Mittwoch, 02 März 2016 19:59
USA bleiben Deutschlands wichtigster Handelspartner Bildquelle: PIXABAY.COM

Wiesbaden – Mit einem Gesamthandelsvolumen von 173,2 Milliarden Euro (Importe und Exporte) waren die Vereinigten Staaten nach Angaben des Statistischen Bundesamtes auch im Jahr 2015 Deutschlands wichtigster Handelspartner. Gleich dahinter folgten Frankreich mit einem Warenverkehr in Höhe von 170,1 Milliarden Euro und die Niederlande mit einem Außenhandelsumsatz von 167,6 Milliarden Euro.

Insgesamt wurden im letzten Jahr Güter im Wert von 113,9 Milliarden Euro aus der Bundesrepublik in die USA exportiert. Auf den Plätzen zwei und drei der bedeutendsten deutschen Exportländer lagen Frankreich (103,0 Milliarden Euro) und Großbritannien (89,3 Milliarden Euro).

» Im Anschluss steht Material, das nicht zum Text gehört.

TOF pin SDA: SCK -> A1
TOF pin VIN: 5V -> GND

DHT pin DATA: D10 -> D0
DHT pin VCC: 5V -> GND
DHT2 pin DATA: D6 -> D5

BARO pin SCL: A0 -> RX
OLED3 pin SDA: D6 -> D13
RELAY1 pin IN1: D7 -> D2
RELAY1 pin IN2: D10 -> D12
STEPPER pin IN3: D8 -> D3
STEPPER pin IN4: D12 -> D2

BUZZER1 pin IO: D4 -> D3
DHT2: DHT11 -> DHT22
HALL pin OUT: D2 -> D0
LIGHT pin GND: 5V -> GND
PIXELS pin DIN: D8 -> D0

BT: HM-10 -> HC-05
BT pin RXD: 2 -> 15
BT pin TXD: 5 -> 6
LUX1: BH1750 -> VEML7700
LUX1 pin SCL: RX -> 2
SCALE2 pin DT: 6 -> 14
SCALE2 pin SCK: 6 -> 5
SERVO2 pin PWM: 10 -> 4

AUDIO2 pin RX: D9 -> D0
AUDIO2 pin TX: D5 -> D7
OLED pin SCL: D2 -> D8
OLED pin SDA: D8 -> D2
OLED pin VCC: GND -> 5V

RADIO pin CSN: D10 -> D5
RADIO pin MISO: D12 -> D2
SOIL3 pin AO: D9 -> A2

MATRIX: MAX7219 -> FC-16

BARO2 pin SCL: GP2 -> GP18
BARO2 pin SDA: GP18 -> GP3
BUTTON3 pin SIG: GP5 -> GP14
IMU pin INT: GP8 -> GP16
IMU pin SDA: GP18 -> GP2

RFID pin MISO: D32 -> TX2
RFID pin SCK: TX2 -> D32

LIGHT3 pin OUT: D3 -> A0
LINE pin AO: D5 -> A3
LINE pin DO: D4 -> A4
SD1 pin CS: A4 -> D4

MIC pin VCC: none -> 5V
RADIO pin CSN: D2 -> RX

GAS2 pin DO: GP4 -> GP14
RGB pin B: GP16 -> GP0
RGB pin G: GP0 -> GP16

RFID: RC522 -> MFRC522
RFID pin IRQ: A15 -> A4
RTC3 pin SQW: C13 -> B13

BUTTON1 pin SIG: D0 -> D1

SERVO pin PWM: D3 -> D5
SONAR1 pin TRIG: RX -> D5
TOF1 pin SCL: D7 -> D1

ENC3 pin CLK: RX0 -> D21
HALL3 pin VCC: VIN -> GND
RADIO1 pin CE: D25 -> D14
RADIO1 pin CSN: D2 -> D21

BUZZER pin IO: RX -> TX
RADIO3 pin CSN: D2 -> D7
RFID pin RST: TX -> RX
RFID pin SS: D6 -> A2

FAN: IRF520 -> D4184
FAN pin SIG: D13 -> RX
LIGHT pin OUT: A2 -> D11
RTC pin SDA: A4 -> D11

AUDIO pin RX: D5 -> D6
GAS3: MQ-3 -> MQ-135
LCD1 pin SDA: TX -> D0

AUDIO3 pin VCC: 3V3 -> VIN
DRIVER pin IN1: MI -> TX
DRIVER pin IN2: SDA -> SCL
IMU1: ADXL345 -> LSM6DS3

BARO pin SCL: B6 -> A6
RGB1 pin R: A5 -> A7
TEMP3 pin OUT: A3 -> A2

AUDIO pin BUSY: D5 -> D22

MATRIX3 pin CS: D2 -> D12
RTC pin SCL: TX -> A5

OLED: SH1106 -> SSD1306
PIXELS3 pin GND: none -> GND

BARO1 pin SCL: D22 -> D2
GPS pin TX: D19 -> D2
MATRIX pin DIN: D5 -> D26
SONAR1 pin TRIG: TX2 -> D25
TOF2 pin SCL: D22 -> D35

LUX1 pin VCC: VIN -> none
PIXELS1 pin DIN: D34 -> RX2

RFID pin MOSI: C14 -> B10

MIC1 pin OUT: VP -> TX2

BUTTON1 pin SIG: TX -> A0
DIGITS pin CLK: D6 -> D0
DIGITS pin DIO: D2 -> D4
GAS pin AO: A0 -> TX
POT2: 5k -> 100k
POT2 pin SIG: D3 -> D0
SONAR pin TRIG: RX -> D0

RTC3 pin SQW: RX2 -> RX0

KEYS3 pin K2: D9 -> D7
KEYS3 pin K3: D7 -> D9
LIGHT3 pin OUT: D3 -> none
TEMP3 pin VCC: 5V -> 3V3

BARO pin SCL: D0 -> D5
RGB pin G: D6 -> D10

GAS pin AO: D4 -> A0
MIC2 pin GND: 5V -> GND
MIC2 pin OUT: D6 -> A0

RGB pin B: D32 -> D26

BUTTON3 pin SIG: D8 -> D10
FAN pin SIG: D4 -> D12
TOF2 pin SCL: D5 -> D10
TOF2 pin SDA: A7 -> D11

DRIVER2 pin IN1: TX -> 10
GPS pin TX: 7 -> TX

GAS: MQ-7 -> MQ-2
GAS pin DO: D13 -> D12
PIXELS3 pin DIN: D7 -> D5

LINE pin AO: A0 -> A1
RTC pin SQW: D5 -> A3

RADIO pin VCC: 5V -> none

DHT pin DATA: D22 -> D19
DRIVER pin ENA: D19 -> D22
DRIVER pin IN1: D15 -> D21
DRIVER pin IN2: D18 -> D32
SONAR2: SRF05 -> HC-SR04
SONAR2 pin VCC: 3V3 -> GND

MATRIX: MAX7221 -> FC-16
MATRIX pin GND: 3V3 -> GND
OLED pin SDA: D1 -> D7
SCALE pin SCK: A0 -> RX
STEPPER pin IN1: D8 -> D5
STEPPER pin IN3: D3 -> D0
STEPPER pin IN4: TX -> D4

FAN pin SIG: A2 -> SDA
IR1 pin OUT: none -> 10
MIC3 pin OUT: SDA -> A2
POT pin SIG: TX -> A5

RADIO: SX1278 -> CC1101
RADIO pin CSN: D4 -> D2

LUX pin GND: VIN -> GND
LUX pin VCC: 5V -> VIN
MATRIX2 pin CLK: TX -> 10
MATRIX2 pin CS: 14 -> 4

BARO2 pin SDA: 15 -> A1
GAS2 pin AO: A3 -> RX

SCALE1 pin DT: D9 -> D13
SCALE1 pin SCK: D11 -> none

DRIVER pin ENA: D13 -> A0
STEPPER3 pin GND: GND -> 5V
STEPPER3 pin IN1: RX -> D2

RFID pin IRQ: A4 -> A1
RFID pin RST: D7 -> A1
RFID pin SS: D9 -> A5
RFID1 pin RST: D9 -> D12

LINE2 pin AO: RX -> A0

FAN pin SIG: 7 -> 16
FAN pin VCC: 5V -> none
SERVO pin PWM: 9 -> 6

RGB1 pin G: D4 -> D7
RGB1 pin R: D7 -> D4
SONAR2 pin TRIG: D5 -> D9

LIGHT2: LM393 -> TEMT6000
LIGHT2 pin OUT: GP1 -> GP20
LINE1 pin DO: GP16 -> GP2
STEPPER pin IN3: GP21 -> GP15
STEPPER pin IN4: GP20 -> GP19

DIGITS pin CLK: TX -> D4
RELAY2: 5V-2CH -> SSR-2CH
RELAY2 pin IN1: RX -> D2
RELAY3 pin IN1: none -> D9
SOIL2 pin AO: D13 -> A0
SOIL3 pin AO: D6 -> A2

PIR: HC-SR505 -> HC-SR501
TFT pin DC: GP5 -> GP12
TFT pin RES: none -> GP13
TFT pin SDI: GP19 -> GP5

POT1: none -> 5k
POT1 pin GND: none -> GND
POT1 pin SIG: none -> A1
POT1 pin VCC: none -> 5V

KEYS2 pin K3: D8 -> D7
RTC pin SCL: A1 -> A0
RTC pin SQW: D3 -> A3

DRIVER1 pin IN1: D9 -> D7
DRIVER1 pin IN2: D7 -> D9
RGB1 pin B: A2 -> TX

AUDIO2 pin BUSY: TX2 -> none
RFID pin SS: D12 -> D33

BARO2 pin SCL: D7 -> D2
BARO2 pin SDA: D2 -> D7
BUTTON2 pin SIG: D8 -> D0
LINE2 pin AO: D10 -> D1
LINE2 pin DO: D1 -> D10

Beim Import hatte China die Nase vorn. Deutschland führte 2015 Waren im Wert von 91,5 Milliarden Euro aus der Volksrepublik ein. Auf den Plätzen zwei und drei der wichtigsten Länder für Importe nach Deutschland lagen die Niederlande (88,1 Milliarden Euro) und Frankreich (67,0 Milliarden Euro).

Die höchsten Exportüberschüsse wies Deutschland im Jahr 2015 mit den USA (54,6 Milliarden Euro), Großbritannien (51,0 Milliarden Euro) und Frankreich (36,0 Milliarden Euro) auf. Den größten Importüberschuss mit 20,3 Milliarden Euro verzeichnete der deutsche Außenhandel mit China.